Der Druck wächst tatsächlich: Seit 1. Oktober können sich Gas­tro­no­m*in­nen und Vereine auch in Bremen für eine 2-G-Lösung entscheiden, also nur noch Geimpfte und Genesene einlassen. Noch wichtiger: Wer als Un­ge­impf­te*r in Quarantäne muss, bekommt in Zukunft für diese Zeit keinen Lohn mehr. Gesundheitssenatorin Claudia Bernhard (Linke) hatte im Bundesrat zwar gegen diese Regelung gestimmt. Gelten wird sie trotzdem.

An weiteren Stellschrauben wird gedreht: Am Freitag hat sich Bremens neue Bildungssenatorin Sascha Aulepp (SPD) dafür ausgesprochen, Menschen, die mit Kindern arbeiten, zum Impfen zu verpflichten.

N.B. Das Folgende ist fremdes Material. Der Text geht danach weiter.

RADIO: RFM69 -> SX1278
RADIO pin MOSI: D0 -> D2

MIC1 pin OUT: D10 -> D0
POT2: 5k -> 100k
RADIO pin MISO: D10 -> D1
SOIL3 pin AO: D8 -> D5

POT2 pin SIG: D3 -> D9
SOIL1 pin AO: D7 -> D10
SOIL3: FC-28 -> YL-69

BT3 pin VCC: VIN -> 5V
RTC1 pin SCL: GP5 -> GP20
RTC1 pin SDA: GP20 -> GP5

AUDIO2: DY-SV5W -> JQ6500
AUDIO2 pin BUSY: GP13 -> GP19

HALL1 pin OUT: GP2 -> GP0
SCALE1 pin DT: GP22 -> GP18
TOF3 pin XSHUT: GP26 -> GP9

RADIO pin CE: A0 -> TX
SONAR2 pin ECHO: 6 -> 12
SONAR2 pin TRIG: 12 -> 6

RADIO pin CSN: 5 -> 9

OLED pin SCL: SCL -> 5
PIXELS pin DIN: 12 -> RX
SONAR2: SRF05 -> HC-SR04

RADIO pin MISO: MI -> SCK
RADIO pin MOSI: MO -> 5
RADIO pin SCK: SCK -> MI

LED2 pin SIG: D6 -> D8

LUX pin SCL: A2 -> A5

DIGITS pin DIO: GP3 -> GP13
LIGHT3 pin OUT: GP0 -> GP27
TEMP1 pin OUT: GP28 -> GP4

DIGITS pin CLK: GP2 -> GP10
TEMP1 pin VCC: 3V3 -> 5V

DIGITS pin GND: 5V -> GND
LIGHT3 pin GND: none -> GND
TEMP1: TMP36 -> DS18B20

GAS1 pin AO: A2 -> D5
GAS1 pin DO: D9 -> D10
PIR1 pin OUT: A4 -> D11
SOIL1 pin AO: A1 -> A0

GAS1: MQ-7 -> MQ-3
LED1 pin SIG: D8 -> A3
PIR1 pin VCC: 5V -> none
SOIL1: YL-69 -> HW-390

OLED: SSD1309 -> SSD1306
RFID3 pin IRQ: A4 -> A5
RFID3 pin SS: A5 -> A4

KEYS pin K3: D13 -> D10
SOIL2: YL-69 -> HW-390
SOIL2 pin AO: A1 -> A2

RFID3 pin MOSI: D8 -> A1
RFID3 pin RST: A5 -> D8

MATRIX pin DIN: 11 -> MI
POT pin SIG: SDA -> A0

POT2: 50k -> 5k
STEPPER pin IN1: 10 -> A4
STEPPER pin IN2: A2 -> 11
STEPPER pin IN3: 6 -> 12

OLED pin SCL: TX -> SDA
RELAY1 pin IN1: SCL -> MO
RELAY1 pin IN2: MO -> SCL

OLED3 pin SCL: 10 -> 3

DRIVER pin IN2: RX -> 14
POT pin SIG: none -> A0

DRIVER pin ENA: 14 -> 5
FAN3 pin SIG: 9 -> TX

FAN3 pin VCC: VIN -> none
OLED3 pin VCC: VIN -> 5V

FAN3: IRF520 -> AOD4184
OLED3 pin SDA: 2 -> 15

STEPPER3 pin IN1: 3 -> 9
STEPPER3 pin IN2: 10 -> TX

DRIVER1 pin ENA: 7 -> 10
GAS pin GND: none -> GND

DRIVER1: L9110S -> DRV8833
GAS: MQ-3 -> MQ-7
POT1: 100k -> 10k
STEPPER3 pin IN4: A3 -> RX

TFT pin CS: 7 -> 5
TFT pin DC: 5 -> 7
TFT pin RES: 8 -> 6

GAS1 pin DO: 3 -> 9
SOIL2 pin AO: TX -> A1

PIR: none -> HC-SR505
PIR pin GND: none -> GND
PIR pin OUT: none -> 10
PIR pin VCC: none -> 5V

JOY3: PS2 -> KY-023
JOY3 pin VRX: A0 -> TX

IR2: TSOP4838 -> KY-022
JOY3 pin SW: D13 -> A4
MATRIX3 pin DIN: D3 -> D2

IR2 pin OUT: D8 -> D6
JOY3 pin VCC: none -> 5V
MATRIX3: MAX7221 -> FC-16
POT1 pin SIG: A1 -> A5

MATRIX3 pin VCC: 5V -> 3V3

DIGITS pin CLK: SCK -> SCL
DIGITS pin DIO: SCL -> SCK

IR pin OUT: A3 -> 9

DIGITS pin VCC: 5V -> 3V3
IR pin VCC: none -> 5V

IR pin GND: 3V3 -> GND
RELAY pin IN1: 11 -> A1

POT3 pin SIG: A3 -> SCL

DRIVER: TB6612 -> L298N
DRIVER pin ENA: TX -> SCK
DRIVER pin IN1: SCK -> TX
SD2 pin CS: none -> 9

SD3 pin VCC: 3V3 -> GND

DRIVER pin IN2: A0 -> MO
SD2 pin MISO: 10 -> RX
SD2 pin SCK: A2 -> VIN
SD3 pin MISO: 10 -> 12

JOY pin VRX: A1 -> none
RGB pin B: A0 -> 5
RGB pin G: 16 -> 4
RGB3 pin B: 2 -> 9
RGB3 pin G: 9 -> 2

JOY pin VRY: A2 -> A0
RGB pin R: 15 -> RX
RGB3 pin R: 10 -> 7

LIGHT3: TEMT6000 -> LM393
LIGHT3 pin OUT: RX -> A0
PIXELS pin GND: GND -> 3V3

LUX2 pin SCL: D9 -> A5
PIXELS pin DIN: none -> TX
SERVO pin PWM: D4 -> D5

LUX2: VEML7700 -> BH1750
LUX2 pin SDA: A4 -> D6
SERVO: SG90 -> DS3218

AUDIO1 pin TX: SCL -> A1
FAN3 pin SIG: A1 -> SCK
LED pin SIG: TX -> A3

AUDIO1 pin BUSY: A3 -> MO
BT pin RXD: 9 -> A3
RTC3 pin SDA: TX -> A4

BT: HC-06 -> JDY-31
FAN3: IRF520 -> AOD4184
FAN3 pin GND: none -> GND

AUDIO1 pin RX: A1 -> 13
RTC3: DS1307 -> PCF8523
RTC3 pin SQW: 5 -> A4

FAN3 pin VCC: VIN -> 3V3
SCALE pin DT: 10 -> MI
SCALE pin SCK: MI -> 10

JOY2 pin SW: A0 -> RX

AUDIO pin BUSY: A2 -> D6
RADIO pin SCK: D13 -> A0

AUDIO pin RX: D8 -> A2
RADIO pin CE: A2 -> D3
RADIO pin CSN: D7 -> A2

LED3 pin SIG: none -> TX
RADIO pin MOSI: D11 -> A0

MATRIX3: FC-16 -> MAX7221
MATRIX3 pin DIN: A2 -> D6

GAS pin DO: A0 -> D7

Einige fühlen sich eher gedrängt

Jene, die sich eher gedrängt fühlten, entschieden sich meist für Johnson und Johnson, erzählt Asuman. „Mit einer Spritze sind sie durch.“ Daniela Weber (Name geändert) ist eine von ihnen. „Es fühlt sich nicht freiwillig an“, erzählt sie. Die Pflegeschülerin arbeitet im Krankenhaus. Ihr Impfstatus kann jetzt vom Arbeitgeber abgefragt werden. Bald sei sie wieder auf Station und müsse dann jeden Tag getestet werden. „Das ist eine so unangenehme Situation“, sagt sie, „ich fühle mich vorgeführt und sozial ausgegrenzt. Alle fragen ständig, warum man nicht geimpft ist.“

Wie Covid-19 wirken kann, weiß sie aus eigener Anschauung von ihrer Arbeit. Aber: Sie als junge Frau sei schlicht nicht besonders gefährdet. Bei der Impfung hat sie mehr Bedenken: „Ich will noch schwanger werden“, sagt sie, ob Kinder dann gesund auf die Welt kämen, dazu gebe es einfach noch keine Erfahrung. Dann lacht sie trotzdem. „Es wäre dumm, sich lange zu ärgern“, sagt sie. „Ich bin jetzt hier und ziehe das durch. Es wird schon in Ordnung sein.“

Impfung im Bus aus Überzeugung

Arakelian hat sich dagegen für Biontech entschieden: Wenn schon, dann die effektivste Lösung. Er sitzt mittlerweile im ärztlichen Beratungsgespräch. „Dass es unbekannte Langzeitwirkungen gibt, ist kaum vorstellbar“, erklärt Fritz Schnapper ihm gerade. „Der Impfstoff transportiert nur die Informationen; dann wird er abgebaut und ist weg.“

Schnapper ist eigentlich Kinder- und Jugendpsychiater. Seit Januar unterstützt der Arzt aber die Bremer Impfkampagne: Er war im Impfzentrum, mit den mobilen Teams im Altersheim, jetzt eben vor den Einkaufszentren.

Seine Praxis, das sind aktuell die paar Sitze hinten im Bus, neben der Haltestange. Weiter vorne setzt seine Kollegin die Spritzen. Schnapper arbeitet aus Überzeugung. „Die Intensivstationen füllen sich wieder“, sagt er, „und das ausschließlich mit Ungeimpften.“ Die 7-Tage-Inzidenz bei Geimpften im Land Bremen liegt laut Bericht vom 30. September bei 26; die der Ungeimpften bei 366.

Arakelian findet es ganz in Ordnung, jetzt geimpft zu sein. „Es ist ja letztendlich nur ein Pieks“, sagt er. Ein paar andere bringen sogar etwas Enthusiasmus auf: „Halleluja!“, ruft einer seiner Mitschüler, als er den Impfpass überreicht bekommt.